Crock Pot Stew (8-21-12)

Mom's Tips

August 21st, 2012 by Jim Field

  • 1/2 lb. lean stew meat
  • 1 can French onion soup
  • 1 can cream of mushroom soup

Mix all together and place in casserole.  Cover and bake in crock pot 3 to 5 hours.  Serve over rice.

(Ruth Reinert, Avoca)

My Mother’s Corn Relish (8-14-12)

Mom's Tips

August 14th, 2012 by Jim Field

  • 12 to 15 ears of corn, cut off
  • 2 quarts tomatoes, quartered
  • 1 quart cucumbers, chopped
  • 1 quart onions, chopped
  • 1 1/2 pints vinegar

Mix in large bowl with:

  • 1 tablespoon mustard seed
  • 1 tablespoon celery seed
  • 1/2 cup salt
  • 2 cups sugar

Pour into kettle to boil and simmer one hour.  Put into cans a seal.  Note:  I use pint jars and seal.  Stir frequently so it doesn’t scorch.  (Maxine Brase)

Apple Pie Salad (7-31-12)

Mom's Tips

July 31st, 2012 by Jim Field

  • 1/2 cup butter or margarine
  • 10 cups peeled and sliced Fuji apples
  • 1/2 cup sugar
  • 1/2 tablespoon cinnamon
  • 1 tablespoon cornstarch
  • 1/4 cup water
  • 3.4 oz package of instant vanilla pudding mix
  • 1 1/4 cups milk
  • 1 1/2 cup frozen whipped topping, thawed
  • 2 tablespoons chopped walnuts

In large skillet, melt butter; add apples.  Sprinkle sugar and cinnamon over apples.  Cook until apples are soft.  Dissolve cornstarch in water; stir into apples.  Cook until thickened.  Pour into 8″ x 8″ pan.  Stir together pudding mix and milk; beat two minutes.  Spread pudding mixture over apples.  Spread whipped topping over pudding mixture; sprinkle walnut over top.

Chop Chop Salad (7-24-12)

Mom's Tips

July 24th, 2012 by Jim Field

Mix and set aside:

  • 1 package coleslaw
  • 1 package Ramen noodles, broken up, not cooked
  • green onions, diced up

Mix 1/2 cup sugar with 1/2 cup oil and seasoning from noodle package.  Pour over salad and marinate overnight.  May top with toasted slivered almonds.

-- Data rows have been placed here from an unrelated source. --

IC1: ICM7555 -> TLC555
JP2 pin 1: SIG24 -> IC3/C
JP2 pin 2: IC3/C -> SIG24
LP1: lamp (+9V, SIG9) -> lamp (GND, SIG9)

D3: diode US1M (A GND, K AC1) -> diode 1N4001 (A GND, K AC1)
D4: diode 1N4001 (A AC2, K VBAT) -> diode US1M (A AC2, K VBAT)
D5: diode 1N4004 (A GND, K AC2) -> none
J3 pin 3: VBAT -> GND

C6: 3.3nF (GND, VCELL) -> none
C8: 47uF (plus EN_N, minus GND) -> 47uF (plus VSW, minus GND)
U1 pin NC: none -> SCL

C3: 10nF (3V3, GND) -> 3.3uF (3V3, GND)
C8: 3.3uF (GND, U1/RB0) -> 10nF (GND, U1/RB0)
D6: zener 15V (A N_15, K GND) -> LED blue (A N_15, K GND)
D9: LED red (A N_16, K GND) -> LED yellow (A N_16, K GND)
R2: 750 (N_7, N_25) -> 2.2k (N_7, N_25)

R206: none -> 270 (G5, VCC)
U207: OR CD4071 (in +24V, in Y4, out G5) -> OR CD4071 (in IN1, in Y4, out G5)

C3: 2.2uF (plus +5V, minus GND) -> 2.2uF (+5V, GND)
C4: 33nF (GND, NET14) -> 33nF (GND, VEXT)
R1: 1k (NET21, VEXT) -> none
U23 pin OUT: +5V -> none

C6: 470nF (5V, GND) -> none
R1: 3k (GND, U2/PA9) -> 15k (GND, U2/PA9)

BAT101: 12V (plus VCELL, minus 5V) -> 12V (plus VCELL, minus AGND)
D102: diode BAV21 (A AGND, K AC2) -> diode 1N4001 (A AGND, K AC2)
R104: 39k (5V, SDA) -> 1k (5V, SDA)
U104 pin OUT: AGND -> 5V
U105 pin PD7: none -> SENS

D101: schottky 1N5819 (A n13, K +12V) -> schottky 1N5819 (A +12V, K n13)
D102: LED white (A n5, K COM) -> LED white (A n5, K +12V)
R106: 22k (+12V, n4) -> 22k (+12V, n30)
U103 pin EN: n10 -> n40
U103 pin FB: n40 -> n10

Chinese Chicken Salad (7-24-12)

Mom's Tips

July 24th, 2012 by Jim Field

  • 1 head white cabbage, chopped
  • 1 cup shredded carrots
  • 1 bunch green onions
  • 1/2 to 1 cup sliced almonds
  • 1 cup cubed chicken or shrimp
  • 1 package crumbled, uncooked Ramen noodles, discard flavor packets
  • 1/2 bunch cilantro, chopped
  • 1 can mandarin oranges, optional

Dressing:

  • 1/3 cup rice vinegar
  • 1/3 cup sesame oil
  • 1/3 cup sugar
  • 1/3 cup lime juice
  • 1 tablespoon soy sauce

Optional:  Can add red cabbage and/or chopped red peppers.

Seasoned Salt (7-17-12)

Mom's Tips

July 17th, 2012 by Jim Field

  • 1 cup coarse salt
  • 2 1/2 teaspoons paprika
  • 2 teaspoons dry mustard
  • 1 1/2 teaspoons ground oregano
  • 1 1/2 teaspoons garlic powder
  • 1 teaspoon thyme
  • 1 teaspoon curry powder
  • 1/2 teaspoon onion powder
  • 1/4 teaspoon dried dill weed

Mix well.  Use on all kinds of meats and vegetables.  Yield:  1 cup.

Warm Pork & Raspberry Salad (7-10-12)

Mom's Tips

July 10th, 2012 by Jim Field

  • 1 to 1 1/4 pounds pork tenderloin
  • salt & pepper to taste
  • 2 tablespoons olive oil, divided\1/4 cup sliced red onion
  • 1 garlic clove, minced
  • 1/2 cup chicken broth
  • 1/3 cup raspberry vinegar
  • 1/2 cup seedless raspberry preserves
  • 1/2 teaspoon dried rosemary, crushed
  • 1/2 teaspoon rubbed sage
  • additional salt & pepper to taste
  • 4 cups spring mix salad greens
  • 1/2 cup crumbled blue cheese
  • 1/2 cup chopped pecans, toasted
  • 1/2 cup grape tomatoes

Slice pork tenderloin into 16 pieces.  Season with salt and pepper.  In a large skillet, heat 1 tablespoon oil over medium-high heat.  Add pork; cook 3 to 4 minutes on each side or until pork is golden brown.  Remove to a plate; keep warm.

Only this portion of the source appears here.